Dual blockade of DPP-4 and CXCL12/CXCR4 axes synergistically protects podocytes in lupus nephritis.

BACKGROUND: Lupus nephritis (LN), a severe complication of systemic lupus erythematosus (SLE), is characterized by podocyte injury that contributes to disease progression. Dipeptidyl peptidase-4 (DPP-4) inhibitors, though developed for diabetes, have shown renoprotective potential. However, DPP-4 inhibition may elevate CXCL12/CXCR4 signaling, a pathway implicated in LN pathogenesis.

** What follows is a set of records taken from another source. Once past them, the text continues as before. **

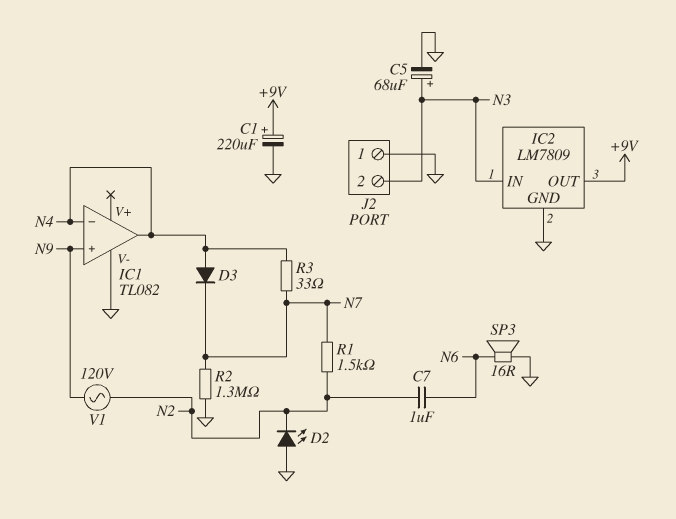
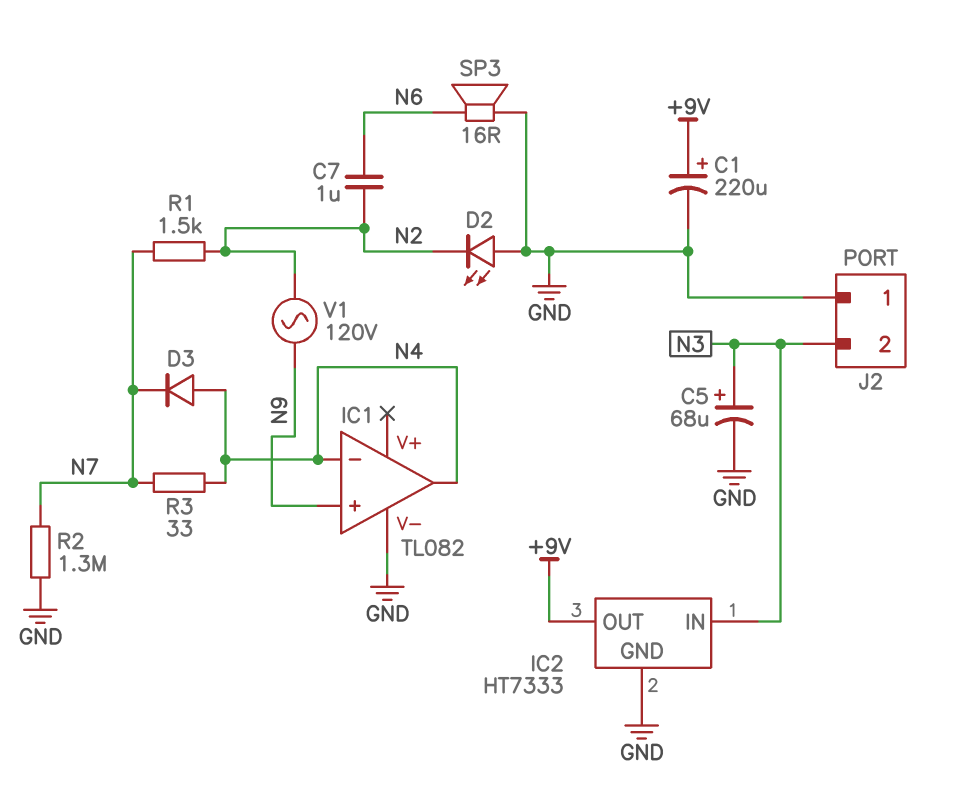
IC2: LM7809 -> HT7333

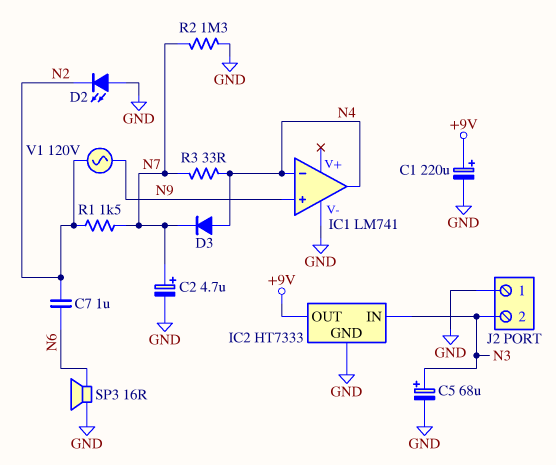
C2: none -> 4.7uF (plus N7, minus GND)
IC1: TL082 -> LM741

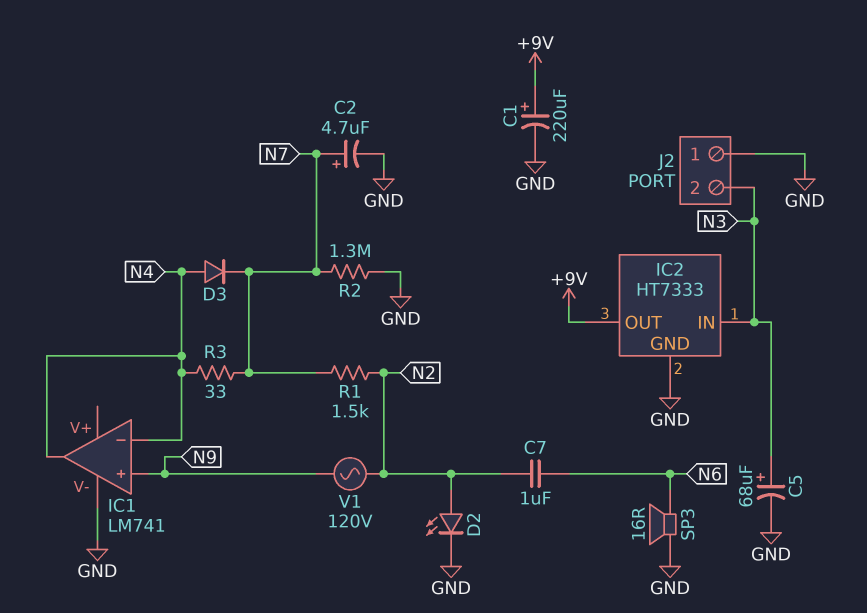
D2: LED (A GND, K N2) -> LED (A N2, K GND)

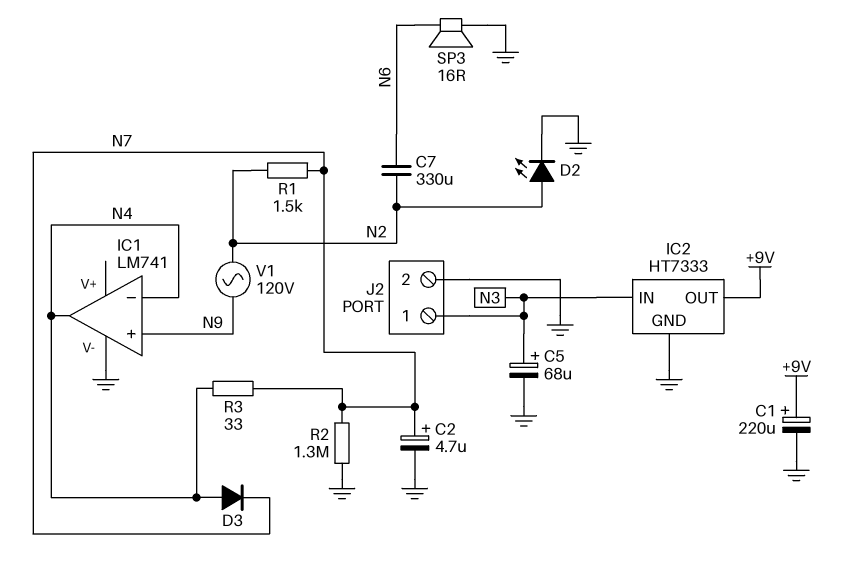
C7: 1uF (N2, N6) -> 330uF (N2, N6)
J2 pin 1: GND -> N3
J2 pin 2: N3 -> GND

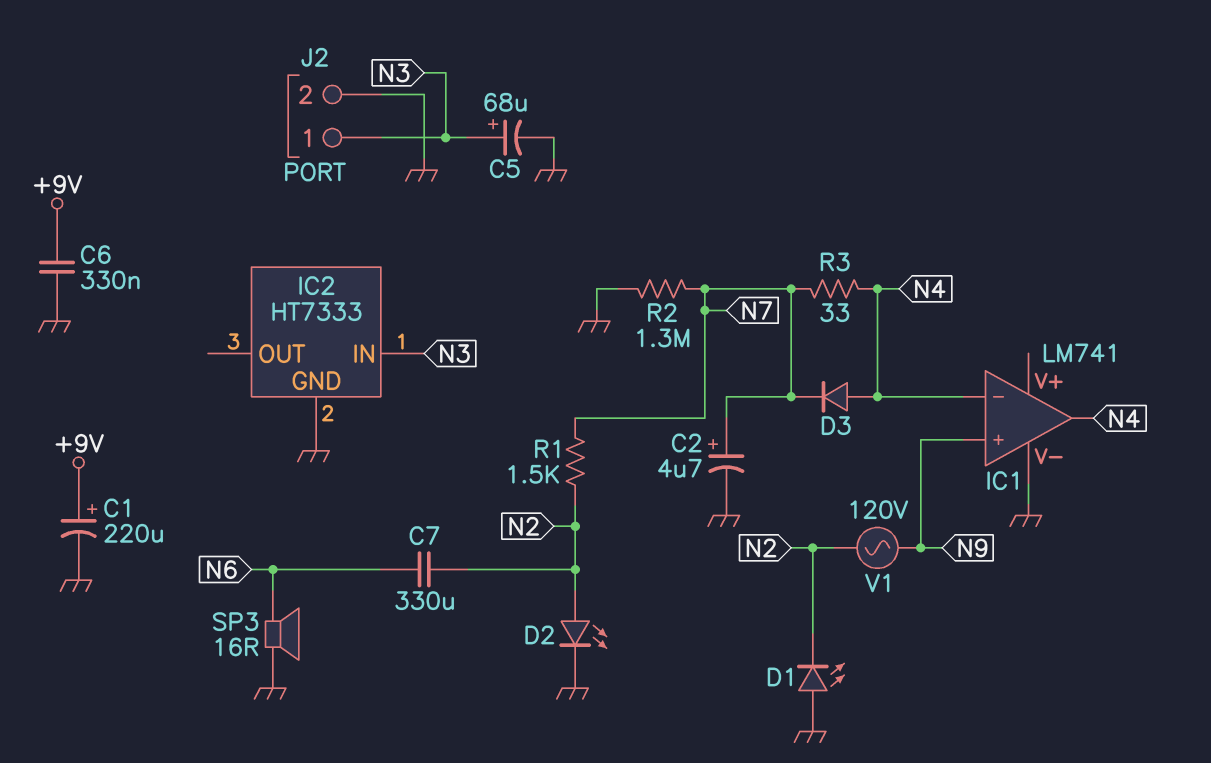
C6: none -> 330nF (+9V, GND)
D1: none -> LED (A GND, K N2)
IC2 pin OUT: +9V -> none

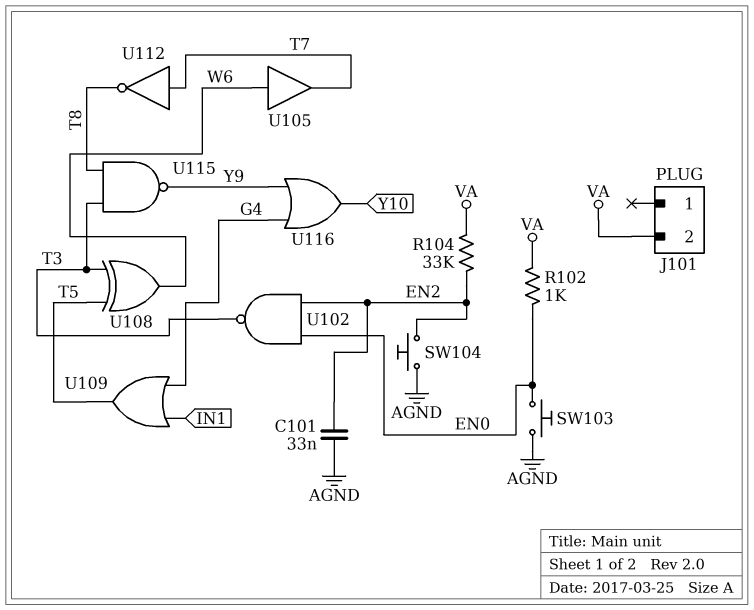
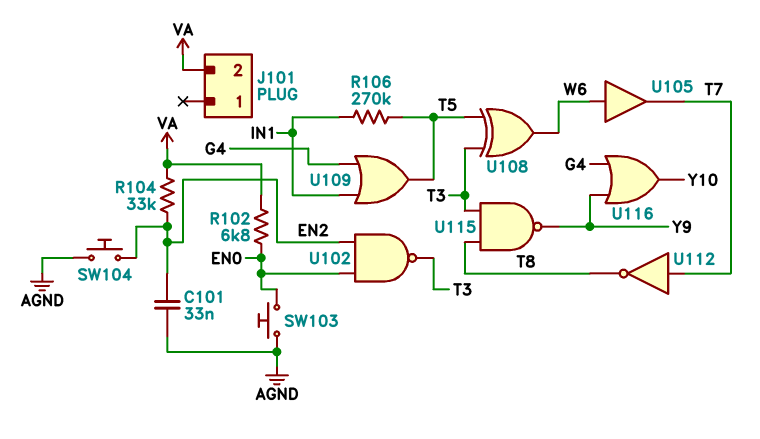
R102: 1k (EN0, VA) -> 6.8k (EN0, VA)
R106: none -> 270k (IN1, T5)

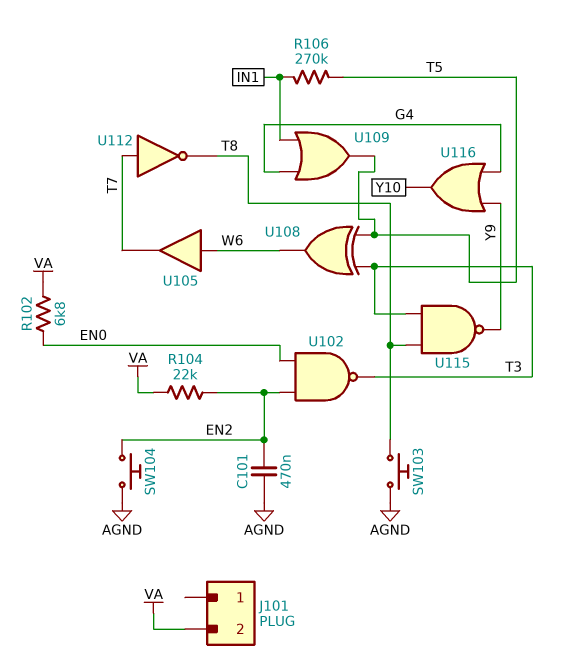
C101: 33nF (AGND, EN2) -> 470nF (AGND, EN2)
R104: 33k (EN2, VA) -> 22k (EN2, VA)
SW103: button (AGND, EN0) -> button (AGND, T8)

This study aimed to determine whether dual DPP-4 and CXCL12/CXCR4 blockade confers enhanced renal protection in LN. METHODS: MRL/lpr lupus-prone mice were treated with the DPP-4 inhibitor linagliptin, either alone or in combination with the CXCL12/CXCR4 axis antagonist AMD3100. We evaluated renal function, histopathology, podocyte structure, and markers of oxidative stress, fibrosis, and inflammation. In vitro assays using DPP4-knockout podocytes were also performed to elucidate underlying mechanisms. RESULTS: DPP4-deficient podocytes exhibited elevated CXCL12/CXCR4 expression and modest nephrin upregulation. Co-treatment with AMD3100 further increased nephrin expression compared to linagliptin alone. In vivo, linagliptin monotherapy reduced proteinuria and serum creatinine but also increased CXCL12/CXCR4 expression. Combined therapy significantly decreased proteinuria, serum creatinine, anti-dsDNA, and ANA titers. Histological analysis showed reduced mesangial proliferation and interstitial inflammation. Transmission electron microscopy and immunostaining demonstrated improved podocyte foot process integrity and upregulation of nephrin and podocin. Dual blockade also reduced renal oxidative stress (DHE, NOX4), fibrosis markers (α-SMA, fibronectin), and inflammatory mediators (NF-κB p65, NLRP3). CONCLUSION: Combined DPP-4 and CXCL12/CXCR4 axis inhibition synergistically enhanced podocyte protection and attenuated renal inflammation, fibrosis, and oxidative stress in lupus nephritis. These findings support dual blockade as a promising therapeutic strategy for LN.